The space project aims to find proof of past or present life on Mars. It’s a joint effort by the European and Russian Space Agencies, who in July 2020 will launch a rocket with the first European-made Rover to be sent to Mars.
This 360-degree panorama of Mars was taken by NASA's Curiosity Rover in 2018 - NASA
A bad landing could end the mission
After nine months in space, the rocket will descend and the engineers responsible for driving the rover will face their first stern test:
“The worst case scenario is the one in which the landing platform is tilted a lot,” says Diego Bussi, Robotic Exploration Manager for the space company ALTEC and part of the team that will be manoeuvring the rover. He fears that the Rover could tip over before its wheels actually touch ground.
Descending from the landing platform is particularly challenging because it only offers two possible ways to move: forwards or backwards. Therefore, great care has been taken by the scientific community to choose the best landing spot.
“We hope to be very precise at landing,” Diego Bussi laughs, “hopefully, we won’t be in a position where we have to declare an end of mission right after landing”.
How do you drive a car that’s more than 50 million kilometres away?
Mars and the Earth rotate around the sun in their own respective orbits. Therefore, the distance between the planets vary wildly. When Mars is closest to Earth its’ more than 54 million kilometres away. This makes it impossible to establish any live connection between the driver and the rover. The engineers on earth will not be able to follow the rover as it moves.
To command the rover, the engineers will transmit small computer sequences to a spacecraft constantly orbiting Mars.
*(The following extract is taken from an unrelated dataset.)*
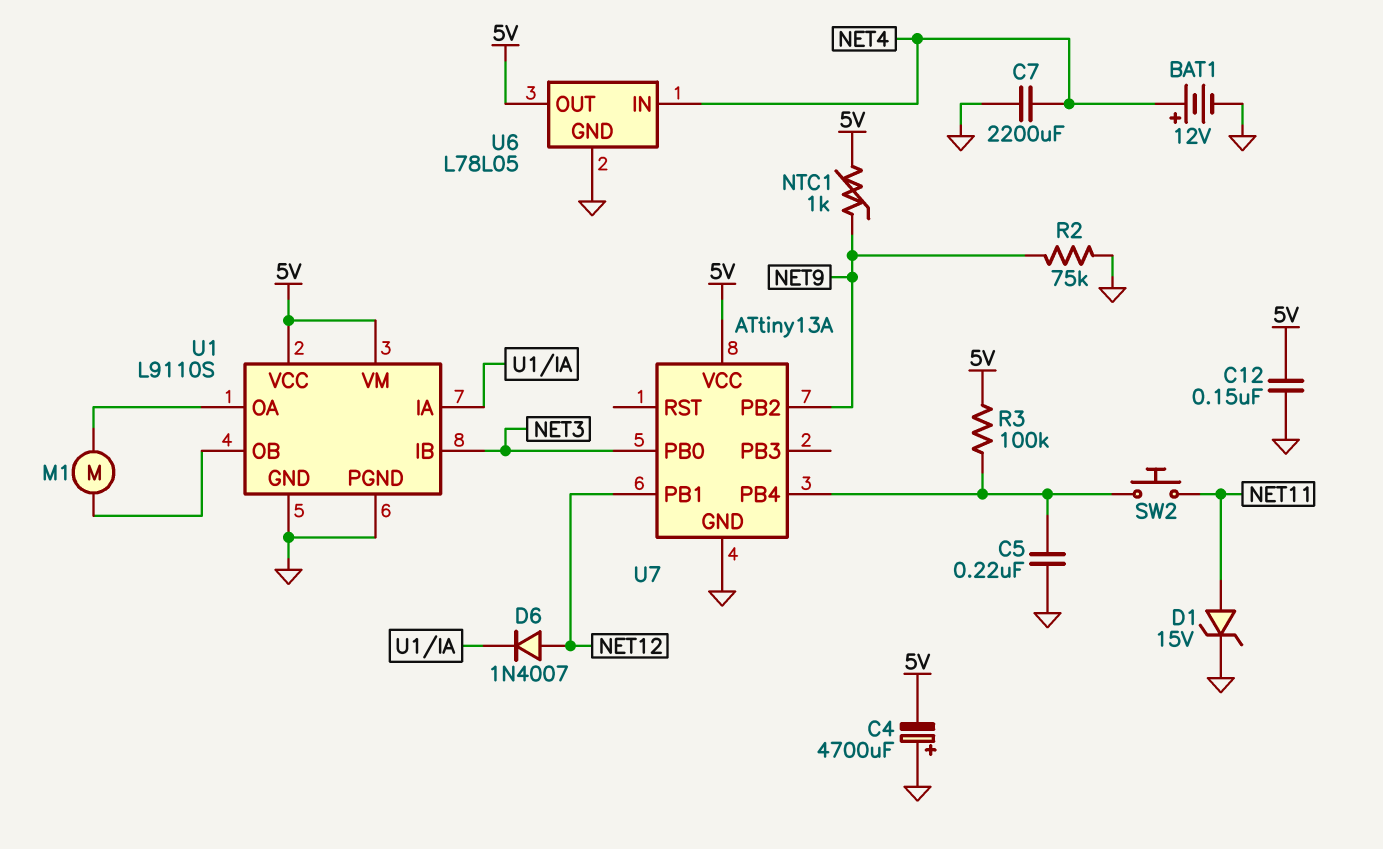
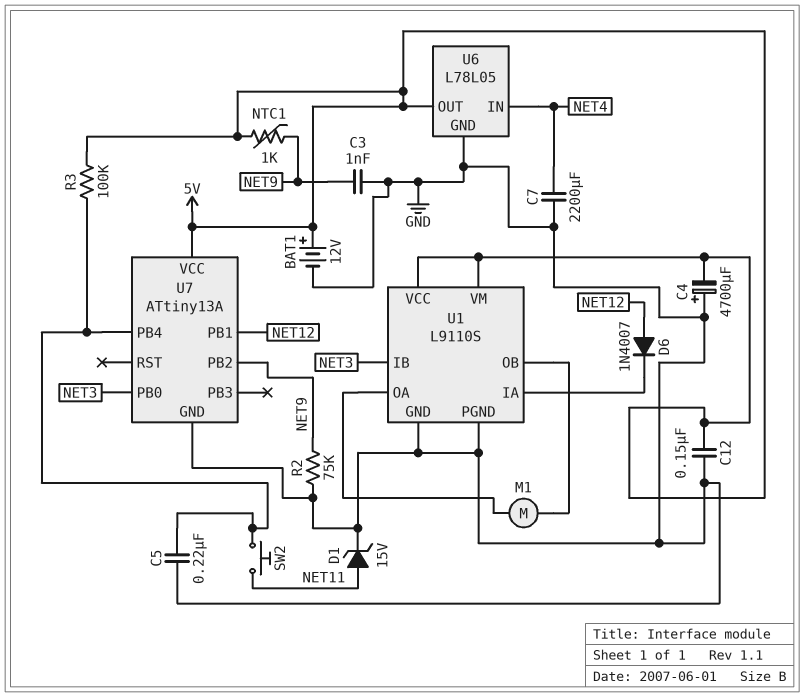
BAT1: 12V (plus NET4, minus GND) -> 12V (plus 5V, minus GND)
C3: none -> 1nF (GND, NET9)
This orbiter then sends the sequence to the Rover. It’s a process that takes anywhere between four to nine hours, depending on the current distance between Earth and Mars.
The sequences contain binary commands that order the Rover to drive forwards and backwards, turn, take pictures, execute experiments, etc.
Pictures are key to the drivers as the images allow the engineers to reconstruct the surroundings of the Rover. This enables them to plot a new route for the next Martian day.
For Diego Bussi, this is the most challenging aspect of the mission:
“For sure, the most difficult part is to respect the timing constraints that we have here at ROCC. When we receive the data, a countdown will start, because we have to provide a new sequence of commands in a very short time and we have to reach a consensus between the engineering and scientific community, who can have different priorities.”
The engineering team does have an insurance policy of sorts to avoid that short turn-over time or unclear images result in fatal driving mistakes. The Rover will be equipped with an artificial intelligence that enables it to spot and avoid difficult obstacles like rocks or terrain types where it could get stuck.
If everything goes according to plan, the Rover will be cruising the Red Planet in April 2021.